Enfin, ce travail de fin d’études, avec la méthode et les outils qu’il a pu développer, m’a permis d’expérimenter une démarche par le paysage. Une posture d’intercesseur construite autour et à partir de la richesse des rencontres faites en chemin ; une posture essentielle pour traduire la complexité d’un territoire qui n’est plus à conquérir, mais à vivre le temps d’un voyage, le temps d’une enquête.

Diplôme soutenu en septembre 2022.
Travail de fin d’études encadré par Lolita Voisin et Olivier Gaudin.
Article publié dans Les Cahiers n° 21, « Paysages futurs », p. 54-65.

  1. Sur le chemin (traduit de l’alsacien).
  2. En mémoire de Gérard Goepp, viticulteur d’Heiligenstein. Voir Jean Daniel Kientz, « Suicide du vigneron Gérard Goepp : sa famille veut continuer dans le vin », Dernières Nouvelles d’Alsace, 26 août 2019.
  3. En Alsace, on dénombre 4 700 viticulteurs (répartis sur 15 600 ha) avec une surface agricole utile (SAU) de 4 hectares en moyenne. L’ensemble de ces exploitations se répartissent de Strasbourg à Mulhouse sur une bande de 1 à 3 km de large et près de 110 km de long.
  4. En référence au travail photographique amateur de l’historien américain John B. Jackson. Voir Jordi Ballesta, « John Brinckerhoff Jackson, au sein des paysages ordinaires », L’Espace géographique, t. 45, 2016, p. 211-224.
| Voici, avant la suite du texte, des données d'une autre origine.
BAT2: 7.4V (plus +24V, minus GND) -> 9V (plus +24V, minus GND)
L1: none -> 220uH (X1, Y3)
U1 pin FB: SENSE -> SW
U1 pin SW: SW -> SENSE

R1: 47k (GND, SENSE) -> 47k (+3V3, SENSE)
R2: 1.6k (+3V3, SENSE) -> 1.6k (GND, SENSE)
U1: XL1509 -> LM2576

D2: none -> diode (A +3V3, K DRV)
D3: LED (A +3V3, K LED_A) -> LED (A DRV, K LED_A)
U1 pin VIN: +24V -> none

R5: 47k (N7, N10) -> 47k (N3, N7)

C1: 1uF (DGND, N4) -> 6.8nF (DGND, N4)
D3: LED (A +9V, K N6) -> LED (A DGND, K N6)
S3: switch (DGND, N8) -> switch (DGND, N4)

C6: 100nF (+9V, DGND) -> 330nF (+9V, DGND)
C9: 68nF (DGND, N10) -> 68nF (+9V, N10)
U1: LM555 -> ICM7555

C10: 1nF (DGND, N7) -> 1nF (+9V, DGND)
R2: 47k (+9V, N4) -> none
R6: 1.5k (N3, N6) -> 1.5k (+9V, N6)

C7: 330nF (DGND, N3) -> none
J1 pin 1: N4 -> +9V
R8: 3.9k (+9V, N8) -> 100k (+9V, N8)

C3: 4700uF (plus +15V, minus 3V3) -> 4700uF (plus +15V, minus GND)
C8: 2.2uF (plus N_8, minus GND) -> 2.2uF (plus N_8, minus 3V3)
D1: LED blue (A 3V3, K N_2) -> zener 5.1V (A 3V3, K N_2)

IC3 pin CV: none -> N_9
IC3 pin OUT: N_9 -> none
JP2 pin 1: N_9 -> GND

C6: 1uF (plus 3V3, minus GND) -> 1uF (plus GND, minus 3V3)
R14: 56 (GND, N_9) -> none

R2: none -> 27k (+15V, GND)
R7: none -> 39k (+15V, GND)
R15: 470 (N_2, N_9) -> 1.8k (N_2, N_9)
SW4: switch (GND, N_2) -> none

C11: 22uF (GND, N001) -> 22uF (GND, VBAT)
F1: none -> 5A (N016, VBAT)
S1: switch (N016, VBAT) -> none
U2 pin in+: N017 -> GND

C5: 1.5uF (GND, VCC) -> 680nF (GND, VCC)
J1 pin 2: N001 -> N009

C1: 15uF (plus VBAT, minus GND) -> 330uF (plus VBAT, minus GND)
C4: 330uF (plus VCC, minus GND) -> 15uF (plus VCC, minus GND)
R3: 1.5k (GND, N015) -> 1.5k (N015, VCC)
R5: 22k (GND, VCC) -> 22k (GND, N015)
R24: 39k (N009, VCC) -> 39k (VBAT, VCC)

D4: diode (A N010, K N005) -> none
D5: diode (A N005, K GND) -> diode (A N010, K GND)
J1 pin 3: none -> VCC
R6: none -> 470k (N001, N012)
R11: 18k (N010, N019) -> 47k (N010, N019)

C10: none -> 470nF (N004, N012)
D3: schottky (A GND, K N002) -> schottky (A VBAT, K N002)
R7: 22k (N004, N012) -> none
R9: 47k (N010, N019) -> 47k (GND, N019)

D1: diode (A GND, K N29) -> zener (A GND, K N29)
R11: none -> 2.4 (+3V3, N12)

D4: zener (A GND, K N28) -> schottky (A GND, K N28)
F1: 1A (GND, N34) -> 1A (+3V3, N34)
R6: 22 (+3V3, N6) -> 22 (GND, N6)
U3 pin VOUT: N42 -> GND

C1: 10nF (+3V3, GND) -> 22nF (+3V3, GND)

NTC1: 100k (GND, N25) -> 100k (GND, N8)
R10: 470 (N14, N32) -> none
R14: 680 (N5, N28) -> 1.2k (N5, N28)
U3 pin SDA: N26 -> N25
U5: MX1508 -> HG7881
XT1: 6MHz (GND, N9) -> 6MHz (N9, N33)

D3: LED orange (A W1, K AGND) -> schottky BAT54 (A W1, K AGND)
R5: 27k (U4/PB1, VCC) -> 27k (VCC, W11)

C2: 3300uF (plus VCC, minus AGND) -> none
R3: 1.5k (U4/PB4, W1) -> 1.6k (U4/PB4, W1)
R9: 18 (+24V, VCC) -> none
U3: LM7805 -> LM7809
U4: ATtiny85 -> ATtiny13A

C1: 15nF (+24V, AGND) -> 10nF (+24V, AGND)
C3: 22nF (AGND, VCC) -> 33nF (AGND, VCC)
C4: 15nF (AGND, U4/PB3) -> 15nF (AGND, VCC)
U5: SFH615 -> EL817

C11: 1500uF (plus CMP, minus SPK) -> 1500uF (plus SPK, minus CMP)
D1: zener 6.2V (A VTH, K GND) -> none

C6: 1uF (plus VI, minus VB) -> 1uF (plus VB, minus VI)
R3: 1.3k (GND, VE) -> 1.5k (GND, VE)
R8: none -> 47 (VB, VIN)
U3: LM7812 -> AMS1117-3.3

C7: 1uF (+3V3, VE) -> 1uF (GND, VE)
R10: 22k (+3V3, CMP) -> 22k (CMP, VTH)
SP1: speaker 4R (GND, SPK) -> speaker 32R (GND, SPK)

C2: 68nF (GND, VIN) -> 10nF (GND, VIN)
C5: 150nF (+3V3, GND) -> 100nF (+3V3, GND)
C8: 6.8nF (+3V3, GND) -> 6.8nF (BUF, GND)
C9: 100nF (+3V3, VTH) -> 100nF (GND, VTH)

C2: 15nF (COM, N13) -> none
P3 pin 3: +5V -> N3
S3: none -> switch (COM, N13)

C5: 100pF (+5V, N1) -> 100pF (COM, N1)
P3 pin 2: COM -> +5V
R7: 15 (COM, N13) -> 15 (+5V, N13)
  5. Les « facteurs du suicide paysan » sont les suivants : isolement social, difficultés d’imbrication entre travail et famille, difficultés de transmission d’exploitation, perte d’indépendance. Voir Nicolas Deffontaines, « Les suicides des agriculteurs. Pluralité des approches pour une analyse configurationnelle du suicide », thèse de doctorat soutenue le 29 mai 2017, AgroSup/INRA/université de Bourgogne Franche-Comté.
  6. Dans les communes du piémont, la présence technique est relativement faible, en d’autres termes, il y a peu de techniciens capables à la fois de diriger les agents municipaux, de mobiliser des subventions et de définir un programme complexe adapté aux besoins de la collectivité.
  7. Selon les principes de la permanence architecturale, une approche du projet initié par Patrick Bouchain et Sophie Ricard. À cet effet, voir : Agence Construire, « La maison de Sophie. Petit guide de l’Atelier permanent d’architecture », 2010, construire-architectes.over-blog.com
  8. Ce sont les premières phrases de l’ouvrage de l’anthropologue Anna Lowenhaupt Tsing, Le Champignon de la fin du monde. Sur la possibilité de vivre dans les ruines du capitalisme, traduit de l’anglais (États-Unis) par Philippe Pignarre, La Découverte/Les Empêcheurs de penser en rond, 2017, p. 31.